General Ulysses S. Grant transformed the way the American Civil War was fought. By shifting to a strategy of “baseless” campaigning he freed himself from supply lines, increasing his ability to maneuver. He devastated the lands he went through, embittering the Confederates against him.
Historically, it was not a new strategy. In the context of the American Civil War, it was revolutionary.
A Restrained War
Many wars have seen armies live off the land. It was not uncommon for the strategy to be taken to extremes, deliberately destroying what was not consumed, either for profit or to break enemy morale. From the English chevauchee raids of the Hundred Years War to Napoleon’s foraging in Spain, there were many precedents.
The American Civil War started differently. It was a war that began with restraint.
The Confederate President Jefferson Davis said, “all we ask is to be let alone.” Union President Abraham Lincoln believed he was putting down a domestic insurrection. By limiting the impact of the war, he thought it would be easier to reunite a divided nation. He wished to avoid feuds and bitterness from which the states might never recover.
Despite the bitter and destructive raiding of some local conflicts, the Union armies minimized their disruption. They relied on supplies sent to them rather than living off the land.
Early Campaigns: The River System
For Ulysses S. Grant, raised in the basin of the Mississippi River, the way to deal with supplies was obvious. He transported them by water.
For the first year and more of the war, that is what he did. The water courses that had spread trade and settlements west became the arteries of his army. Water transport was less burdensome and expensive than carrying supplies overland. It did not rely on the rail networks to keep goods moving.

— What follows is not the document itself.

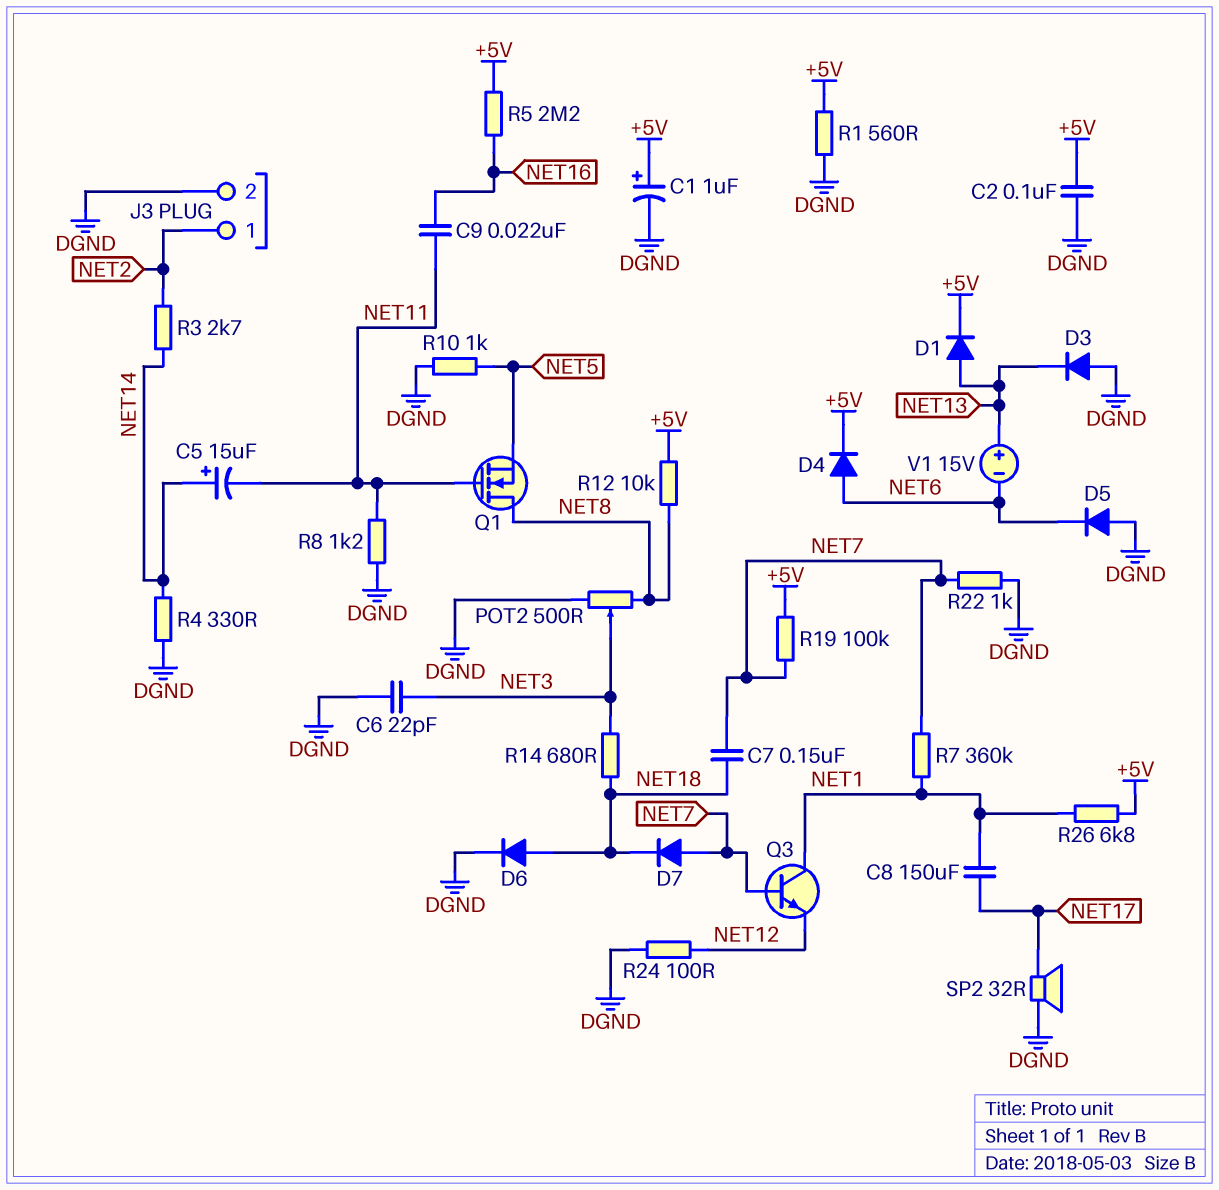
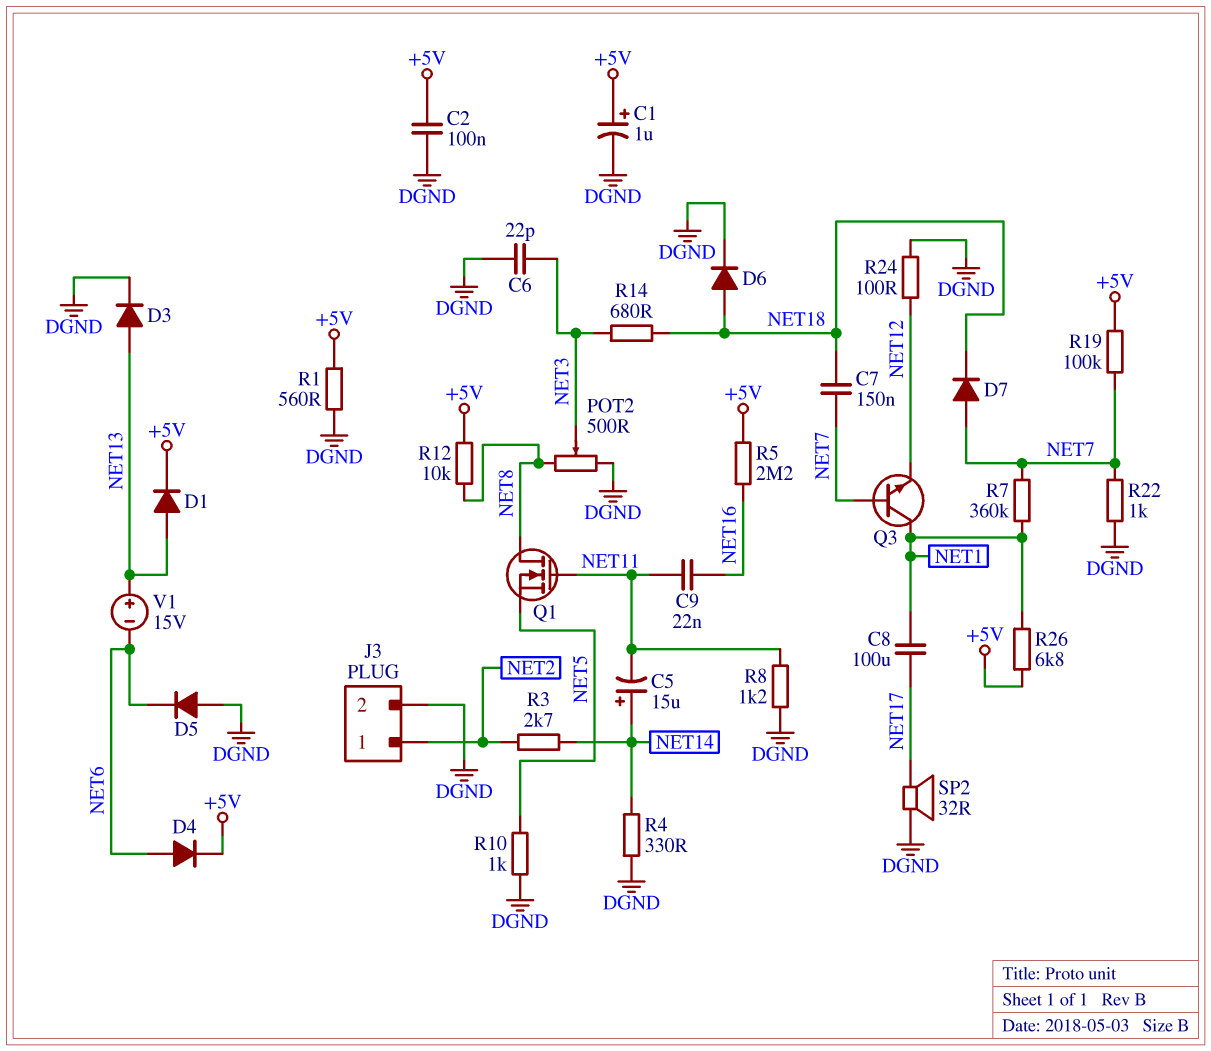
C8: 150uF (NET1, NET17) -> 100uF (NET1, NET17)
D3: diode (A DGND, K NET13) -> diode (A NET13, K DGND)

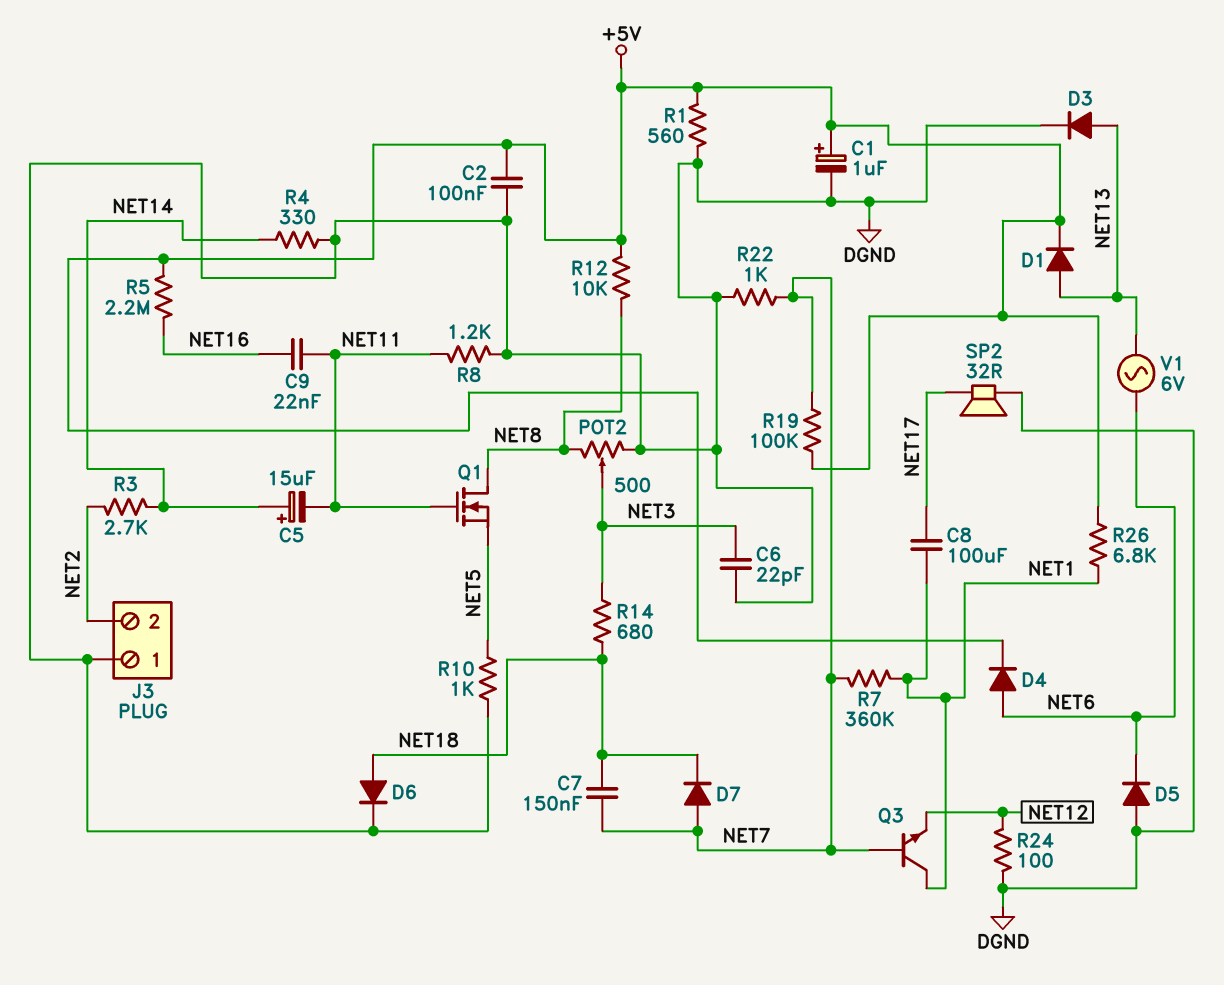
J3 pin 1: NET2 -> DGND
J3 pin 2: DGND -> NET2
V1: 15V (plus NET13, minus NET6) -> AC 6V (NET6, NET13)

The downside was that it restricted Grant’s operations geographically. He had to stay within reach of the rivers if he wanted to keep his armies supplied with food and ammunition.
Failing to Break Out
The other drawback was that the Confederates used those limitations against him. They held onto choke points on the river network, places like Fort Henry, Port Hudson, and Vicksburg.
It severely limited Grant’s ability to advance. He could not work his way down the main water courses, going with the flow of the river. Instead, he had to slow down to explore backwaters, looking for routes to enable him to advance while maintaining supplies.
He was eventually driven to the extreme measure of digging a canal across a bend of the Mississippi River, hoping to bypass Vicksburg. None of it enabled him to break out of the restrictions of the river system. His own supply lines were strangling Grant.
Experiments in Foraging
In November 1862, Grant decided to try a different approach. If he was going to make the advances he wanted, he needed to change his approach to supplies. He went foraging.
The respect for southern property that had held him back for so long was not abandoned. He began with a relatively small experiment. The extent of the foraging and what it was meant to achieve was limited. It was a chance to see if the material benefits would outweigh the political cost.
The results exceeded all expectations. No-one before had taken such an approach in the richly productive areas of the Confederate States. Grant was amazed. He wrote, “we could have subsisted off the country for two months instead of two weeks without going beyond the limits designated.”
The following May, Grant threw caution to the wind and embraced a foraging strategy. By feeding his army on local produce, he avoided the need to maintain transport links to home. He no longer needed to base himself around a river network.
Baseless campaigning had arrived.
A further reason was added by the state of the war. 1862 had seen Confederate counter-attacks and close calls in battles for the Union. Grant himself had nearly been beaten at the Battle of Shiloh. Faced with the possibility of defeat, the gloves came off.
From the start, some parts of the western theater had seen bitter and destructive fighting. Faced with raids by rebel sympathizers, local commanders had tried to attack their supply base.
Grant embraced that method as part of his baseless campaigning. At the siege of Vicksburg, he set out what would become his standard approach. Every scrap of food in the surrounding area that could be taken was taken. The rest was burnt.
He was punishing the South for its rebellion. He was adding an extra strain to its infrastructure, as civilians fled devastated areas in search of food and shelter. He was enabling his army to become more mobile.
Reactions and Doubts
Many expressed doubts at what Grant was doing. In May 1863, General Sherman warned Grant they were weakening themselves through baseless campaigning. He argued that any great army should make sure it had a source of supplies. He was drawing upon the work of Antoine-Henri Jomini, an influential military theorist whose work was based on Napoleon.
Grant was unmoved and stuck to his course of action. Sherman changed his tune when he saw the results. He became the most famous forager and looter to invade the Confederacy.
Punishing the Enemy, Feeding his Men
Having shaken off his restraints, Grant embraced the devastation that he could bring. Railroads were ripped up and the sleepers warped beyond use. Farms were raided and then destroyed. For miles around his advance, families were driven from their homes, becoming a burden on the ever more strained Confederacy.
Baseless campaigning made the war faster and more mobile. It also made it more destructive and embittering.
Grant had transformed the American Civil War.